16.11.11

Texto sagrado e ecologia

“Enquanto textos religiosos, os textos bíblicos carregam em si a intencionalidade do testemunho enquanto modalidade doutrinal. A mim parece ser claro e evidente que o conjunto dos textos da Bíblia hebraica estão alocados, arquitetados em função da afirmação doutrinal de que o Deus Yahveh é a divindade superior e o único Deus verdadeiro. Isto é, o objetivo central desta obra é a afirmação de um credo monoteísta, o qual foi sendo forjado ao longo de séculos em meio a polêmicas religiosas, constituindo a Bíblia hebraica uma espécie de síntese e ápice deste processo. Outros temas como Jerusalém, Davi e Messias são funcionais a este objetivo maior. No Novo Testamento trata-se de um conjunto de textos que busca colocar a messianidade de Jesus de Nazaré como fio condutor desta obra. A junção das duas partes, Antigo Testamento e Novo Testamento, gera uma confluência e complementaridade destas temáticas centrais.
Além deste testemunho doutrinal como centro e ápice destes textos religiosos, o conjunto da obra carrega em si muitos elementos que marcam a historicidade dos momentos originários dos textos. Trata-se aí da memória histórica, como expressão da encarnação do divino na história. Os textos sagrados falam os dialetos do profano da história!
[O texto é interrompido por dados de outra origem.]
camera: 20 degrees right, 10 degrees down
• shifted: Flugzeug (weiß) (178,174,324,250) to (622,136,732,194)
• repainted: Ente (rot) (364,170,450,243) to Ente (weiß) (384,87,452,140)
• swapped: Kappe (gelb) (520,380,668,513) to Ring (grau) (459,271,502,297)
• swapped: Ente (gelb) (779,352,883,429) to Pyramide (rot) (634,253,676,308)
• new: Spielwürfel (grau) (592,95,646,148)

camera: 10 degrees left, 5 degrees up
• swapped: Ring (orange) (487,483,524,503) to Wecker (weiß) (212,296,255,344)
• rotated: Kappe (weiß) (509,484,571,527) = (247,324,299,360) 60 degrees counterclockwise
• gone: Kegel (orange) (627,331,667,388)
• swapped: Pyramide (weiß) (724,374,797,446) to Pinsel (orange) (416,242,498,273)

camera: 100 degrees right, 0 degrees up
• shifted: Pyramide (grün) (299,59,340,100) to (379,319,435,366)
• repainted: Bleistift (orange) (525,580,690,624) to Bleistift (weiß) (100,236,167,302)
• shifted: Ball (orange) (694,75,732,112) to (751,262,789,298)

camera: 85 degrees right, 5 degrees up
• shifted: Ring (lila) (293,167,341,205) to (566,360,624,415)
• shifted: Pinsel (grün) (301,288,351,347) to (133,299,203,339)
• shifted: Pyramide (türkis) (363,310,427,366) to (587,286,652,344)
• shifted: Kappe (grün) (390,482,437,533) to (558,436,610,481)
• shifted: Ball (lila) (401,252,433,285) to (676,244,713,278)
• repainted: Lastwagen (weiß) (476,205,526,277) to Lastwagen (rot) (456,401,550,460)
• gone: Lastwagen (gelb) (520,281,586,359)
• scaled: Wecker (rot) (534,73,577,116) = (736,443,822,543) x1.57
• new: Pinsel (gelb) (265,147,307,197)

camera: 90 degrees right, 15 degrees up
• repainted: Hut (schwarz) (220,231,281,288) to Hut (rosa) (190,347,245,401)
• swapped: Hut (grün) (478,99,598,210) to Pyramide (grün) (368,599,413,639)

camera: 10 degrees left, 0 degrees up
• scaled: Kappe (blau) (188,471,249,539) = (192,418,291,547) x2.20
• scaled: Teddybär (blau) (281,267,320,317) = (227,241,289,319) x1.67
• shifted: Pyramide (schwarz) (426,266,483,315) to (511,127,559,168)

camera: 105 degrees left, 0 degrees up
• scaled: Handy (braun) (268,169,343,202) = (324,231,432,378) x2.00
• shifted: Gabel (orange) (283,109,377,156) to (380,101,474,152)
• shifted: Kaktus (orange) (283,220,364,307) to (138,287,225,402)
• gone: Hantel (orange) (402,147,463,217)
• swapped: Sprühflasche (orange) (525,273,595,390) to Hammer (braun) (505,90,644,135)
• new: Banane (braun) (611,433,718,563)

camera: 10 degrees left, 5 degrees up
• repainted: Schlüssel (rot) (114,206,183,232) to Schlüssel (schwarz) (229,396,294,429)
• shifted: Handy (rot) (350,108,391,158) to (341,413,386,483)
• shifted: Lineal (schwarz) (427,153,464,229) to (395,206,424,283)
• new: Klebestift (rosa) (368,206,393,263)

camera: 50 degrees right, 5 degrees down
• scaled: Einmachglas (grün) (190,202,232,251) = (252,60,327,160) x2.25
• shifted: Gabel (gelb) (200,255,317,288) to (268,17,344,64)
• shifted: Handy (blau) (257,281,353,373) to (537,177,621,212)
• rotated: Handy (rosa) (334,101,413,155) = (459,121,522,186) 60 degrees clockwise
Cabe, porém, a observação de que, em termos teóricos, não se deveria exagerar demasiadamente o caráter histórico dos eventos retratados nos textos, porque estes textos movem-se em boa medida na freqüência de textos em linguagem mitológica. E aí o histórico são os textos propriamente, carregando os textos muitas vezes apenas elementos ou fragmentos do contexto histórico originário.” (REIMER, p. 2)

Haroldo Heimer nos traz a luz dois textos que exploram este caráter uníssono que o povo seguidor do Criador deve trazer em sua preocupação ecológica. No livro de Êxodo no capítulo 23, versículos 10 e 11, é colocada a preocupação com a sequencia saudável da terra e dos animais através da instituição do ano sabático, ou em Deuteronômio 22.6-7 onde fica evidente a preocupação com o ciclo dos animais, um cuidado para a não-extinção das espécies, assunto que veio a tona apenas a pouco tempo histórico, também a preocupação com o desmatamento, principalmente durante as guerras (Dt 20.19-20) coisa que outros povos não se preocupavam, acabando com boa parte da mata nativa em decorrência da rivalidade nacional.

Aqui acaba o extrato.